For all his praise of such leading Cavaliers as Southampton and Wyndham, Bulkeley had to step down to a borough seat at the general election, and even at Lymington he was only returned after a contest with Sir Nicholas Steward. He was an active Member in the opening session of the Cavalier Parliament, with 38 committees. He twice acted as teller, and was again noted as a friend on Wharton’s list. He was appointed to the committees for the security, corporations and schismatics bills, and helped to draw up a petition to the King for the return of the estate of Sir Arthur Hesilrige to his heirs. He was still concerned about the plight of the clergy, and was named to the committee for increasing the maintenance of ministers in corporate and market towns. After the summer recess he was appointed to the committee for the execution of those under attainder. On 11 Mar. 1662 he was teller for the bill to erect ‘courts of conscience’ for small claims in Westminster and Southwark, and he acted as chairman for the estate bill of Lady Wandesford, who claimed a grant of all salt marshes from the crown.

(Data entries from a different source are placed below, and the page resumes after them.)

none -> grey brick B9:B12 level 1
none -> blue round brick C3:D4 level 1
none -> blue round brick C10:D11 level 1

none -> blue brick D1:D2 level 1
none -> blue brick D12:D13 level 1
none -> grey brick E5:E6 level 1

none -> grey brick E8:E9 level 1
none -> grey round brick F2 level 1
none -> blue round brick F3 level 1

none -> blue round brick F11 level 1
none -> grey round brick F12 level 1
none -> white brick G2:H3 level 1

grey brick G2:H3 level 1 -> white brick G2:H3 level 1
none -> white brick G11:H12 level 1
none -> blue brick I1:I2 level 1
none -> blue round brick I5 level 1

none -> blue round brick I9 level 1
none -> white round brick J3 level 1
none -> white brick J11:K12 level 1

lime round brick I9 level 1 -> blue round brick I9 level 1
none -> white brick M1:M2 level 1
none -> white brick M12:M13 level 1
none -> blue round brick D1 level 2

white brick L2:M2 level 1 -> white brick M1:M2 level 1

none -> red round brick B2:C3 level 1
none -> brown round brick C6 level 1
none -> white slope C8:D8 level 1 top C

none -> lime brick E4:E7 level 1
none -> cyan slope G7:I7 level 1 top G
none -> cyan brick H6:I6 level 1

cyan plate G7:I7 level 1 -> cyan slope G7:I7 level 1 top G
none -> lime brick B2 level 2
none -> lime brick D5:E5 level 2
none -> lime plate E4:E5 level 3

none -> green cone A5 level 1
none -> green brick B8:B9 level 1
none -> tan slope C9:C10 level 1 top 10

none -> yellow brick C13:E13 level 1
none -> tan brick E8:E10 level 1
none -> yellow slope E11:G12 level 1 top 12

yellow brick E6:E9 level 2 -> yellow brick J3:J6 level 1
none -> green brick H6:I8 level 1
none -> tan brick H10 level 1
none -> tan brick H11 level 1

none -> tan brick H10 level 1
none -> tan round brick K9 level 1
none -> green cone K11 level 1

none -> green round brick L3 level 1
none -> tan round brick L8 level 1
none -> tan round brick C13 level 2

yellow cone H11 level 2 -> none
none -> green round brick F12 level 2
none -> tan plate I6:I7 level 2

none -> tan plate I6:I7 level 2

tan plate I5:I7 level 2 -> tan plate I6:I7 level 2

He was one of the Members sent to ask the Master of St. Cross to allow the vicar of Twyford an adequate maintenance, and to ask Southampton, in his capacity as lord treasurer, to order the Forest of Dean survey to be made available to the House. He was also among those charged with amending the bill for regulating common fields and the militia bill, and was given special responsibility for the bill to encourage the sowing of flax and hemp. Bulkeley died before the second session of the Cavalier Parliament, being buried at Fordingbridge in September 1662. His grandson, Sir Dewey Bulkeley, sat for Bridport from 1719 to 1727.7

Ref Volumes: 1660-1690

Authors: M. W. Helms / Paula Watson

Notes

  • 1. Secluded at Pride’s Purge 6 Dec. 1648, readmitted 21 Feb. 1660.
  • 2. Excluded.
  • 3. Wards 7/56/284; CSP Dom. 1634-5, pp. 192-3; Hants Mar. Lic. 1607-40 p. 126; Hants RO, IM53/428, 471, 1179, 1470, 1485, I591; Soc. of Genealogists, Fordingbridge par. reg.
  • 4. Hants RO, IM53/466; E. King, Old Times Revisited, 189; Winchester corp. assembly bk. 4, f. 137.
  • 5. VCH Hants, iv. 570; D. Underdown, Pride’s Purge, 147, 310, 331, 343.
  • 6. Sloane 813, f. 16; CJ, viii. 81, 189, 233, 235; Bowman diary, ff. 83, 84v, 91v, 110; Old Parl. Hist. xxii. 477; xxiii. 24, 27, 52, 55.
  • 7. Lymington bor. minute bk. 2, f. 51; CJ, viii. 299, 417, 421, 426, 429; Fordingbridge par. reg.